Please clarify why you believe that a “best efforts” agreement cannot be considered the performance of an “act or acts” if it is not required to meet a specific outcome or result. It would appear that certain of these arrangements may still have a defined and measurable level of service under the arrangement and regardless of whether or not there is a successful outcome; you are still performing certain acts under the terms of the contract (i.e., researching the feasibility of turning algae into jet fuel).

   

We note that your flexibly priced arrangements include contracts to perform services in the later stages of the lifecycle of complex systems such as decision support, analytics and staff support. Aside from the pricing terms of these arrangements, tell us how you determined that the nature of such services meets the definition of contract covered by paragraph .13 of SOP 81-1.

   

Tell us whether you believe that you follow View A or View B as noted in the October 23, 2009 EITF discussion of the proposed issue “Accounting for Service-Related Contracts with the Federal Government” (i.e., FASB codification subtopic 605-35 (also known as SOP 81-1)). Please explain the basis for your view.

Response:

Applicability of SOP 81-1

We believe all contracts with the U.S. federal government are within the scope of AICPA Statement of Position (SOP) 81-1, Accounting for Performance of Construction-Type and Certain Production-Type Contracts (FASB Codification Subtopic 605-35), based on the AICPA Audit and Accounting Guide, Federal Government Contractors (the “Audit & Accounting Guide”), which attaches SOP 81-1 as Appendix C as applicable accounting guidance for federal government contractors. In our November 9, 2009 response, we provided a reference to the October 23, 2009 EITF discussion of the proposed issue Accounting for Service-Related Contracts with the Federal Government (the “Proposed Issue”) to demonstrate (1) that there is diversity in practice in applying the provisions of SOP 81-1 to contracts with the federal government and (2) that the foundation of our accounting position that all contracts with the federal government are within the scope of SOP 81-1 is acceptable.
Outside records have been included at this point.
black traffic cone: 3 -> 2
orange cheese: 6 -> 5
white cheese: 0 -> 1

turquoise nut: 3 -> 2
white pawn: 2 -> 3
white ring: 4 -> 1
In response to your question above as to whether we follow View A or View B, our accounting position aligns with View A of the Proposed Issue which states:

All arrangements that are with the federal government are within the scope of Topic 912 (the Audit & Accounting Guide). Because Topic 912 refers to Subtopic 605-35 (SOP 81-1) for revenue recognition guidance, all arrangements within the scope of Topic 912 would be accounted for in accordance with the guidance in Subtopic 605-35 (SOP 81-1).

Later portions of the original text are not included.